Motherboard: Scientist Published Papers Based on ‘Rick and Morty’ to Expose Predatory Academic Journals. “Scientists have discovered a way to use magnets to fight back against intergalactic parasites. The trick is that it only works in the Zyrgion simulation. In a paper published in several scientific journals, Newer Tools to Fight Inter-Galactic Parasites and Their Transmissibility in Zyrgion Simulation, leading scientist Beth Smith laid out research describing a new method to fight the terrible parasites that live by implanting false memories in their hosts. That is, of course, bullshit.”

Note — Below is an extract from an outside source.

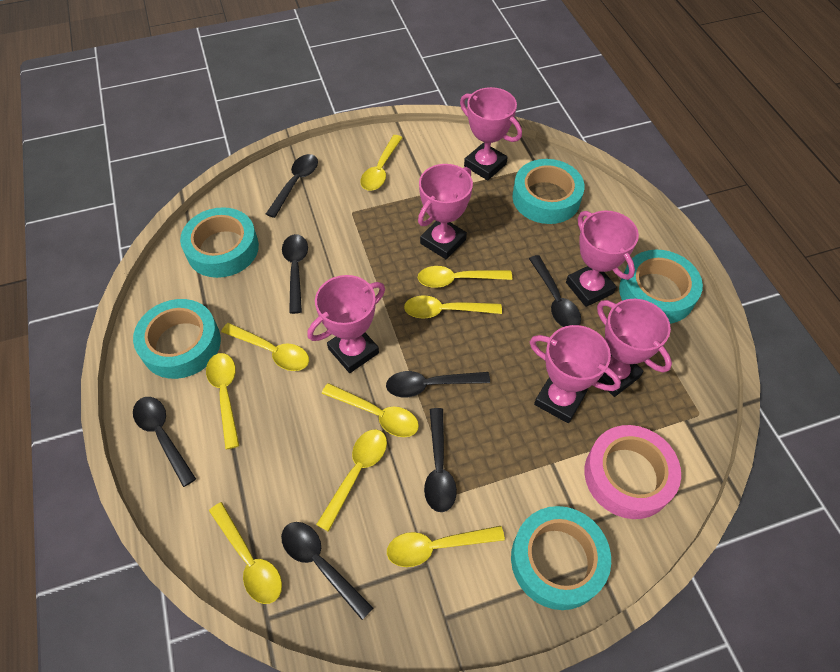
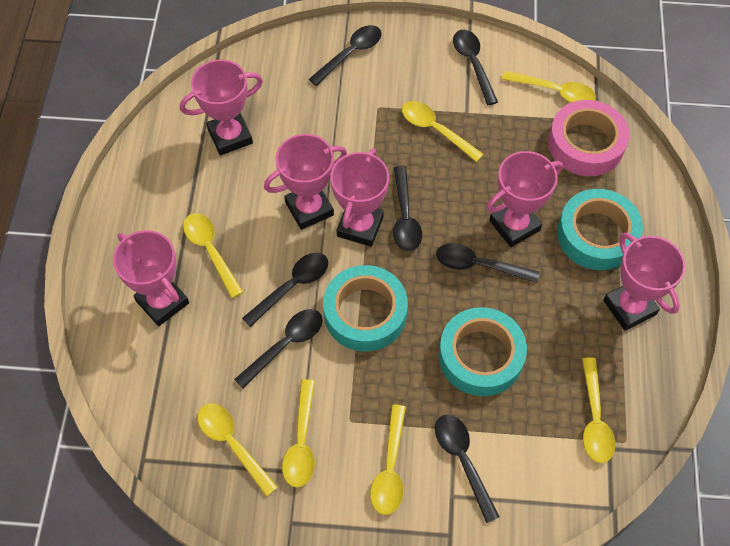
turquoise tape: 5 -> 3
yellow spoon: 9 -> 7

Nature: Huge peer-review study reveals lack of women and non-Westerners. “Women are inadequately represented as peer reviewers, journal editors and last authors of studies, according to an analysis of manuscript submissions to an influential biomedical journal. The study looked at all submissions made to the open-access title eLife from its launch in 2012 to 2017 — nearly 24,000 in total. It found that women worldwide, and researchers outside North America and Europe, were less likely to be peer reviewers, editors and last authors. The paper — which hasn’t itself yet been peer-reviewed — was posted on the preprint server bioRxiv1 on 29 August.”
Universidad de Antioquia: Using Google’s Custom Search Engine Product to Discover Scholarly Open Access and Cost-Free eBooks from Latin America*. “Many Latin American scholarly monographs are available for free to read and download in a scattered fashion across the web, hosted on educational, institutional and government websites as well as commercial websites and publishing platforms. There is as of yet no single way to identify all of this content at once, but web-based discovery leveraging existing search engine indexing would seem to be a likely option. This case study suggests and evaluates one such method for discovery of open access and other cost-free scholarly monographs produced in Latin America. One possible configuration of Google’s Custom Search Engine product is proposed and evaluated, and findings suggest its usefulness for a variety of applications, including for collection development, the preparation of thematic research guides with open content, and the enrichment of existing lists of open access eBook sources from Latin America.” This is an embedded, downloadable PDF.
Syracuse University: ORI Grant Funds Automated Tool to Detect Potential Fraud in Scientific Papers. “The Office of Research Integrity in the U.S. Department of Health and Human Services has awarded funding to a School of Information Studies (iSchool) professor to further automate the detection of fraudulent material in scientific papers. A grant of $149,310 has been awarded to Daniel Acuna, assistant professor. His project aims to advance the detection process by developing tools and systems, including scalable software and infrastructure and statistical feedback, to be used by integrity investigators. The award was presented for his project, “Methods and Tools for Scalable Figure Reuse Detection with Statistical Certainty Reporting.” Acuna plans to develop a data-searching tool that will boost the scale at which articles are automatically searched to detect figure reuse, thus finding cases of potential inauthenticity and inappropriate reuses much more quickly and across broader repositories of information. “
WCAI: Scientist Publishes A List Of Known Harassers in Academia. “Rates of sexual abuse and harassment in academic science are second only to the military. It’s estimated that at least half of women faculty and staff face harassment and abuse and that 20 to 50 percent of women students in science, engineering, and medicine are abused by faculty. Those numbers are generally based on surveys, which are an important way of getting a handle on the problem and how it changes women’s career trajectories. But when it comes to holding institutions accountable and making meaningful changes, naming perpetrators may be even more powerful.”
Science Business: EU and national funders launch plan for free and immediate open access to journals. “The European Commission and a group of national research funders have laid out a controversial and perhaps precedent-setting plan to make thousands of research papers free to read on the day of publication, in a move that could force a major change in the business model of science publishers.”
The Scholarly Kitchen: Mapping Open Science Tools. “Using a generic view of the scientific workflow, I evaluated all open end-user tools or programs — as well as open information standards or other services — that facilitate the delivery of scientific knowledge. This meant looking at largely web-based applications, with or without download requirements. I took up a broad definition of “tools” to encompass both discipline-agnostic services as well as those that were discipline-specific, especially those with a focus on hard-science fields (see more in the Footnote below). I kept educational or advocacy initiatives as well as generic tools aside for purposes of this project, to enable a targeted focus on digital product development opportunities for science-driven software and services.”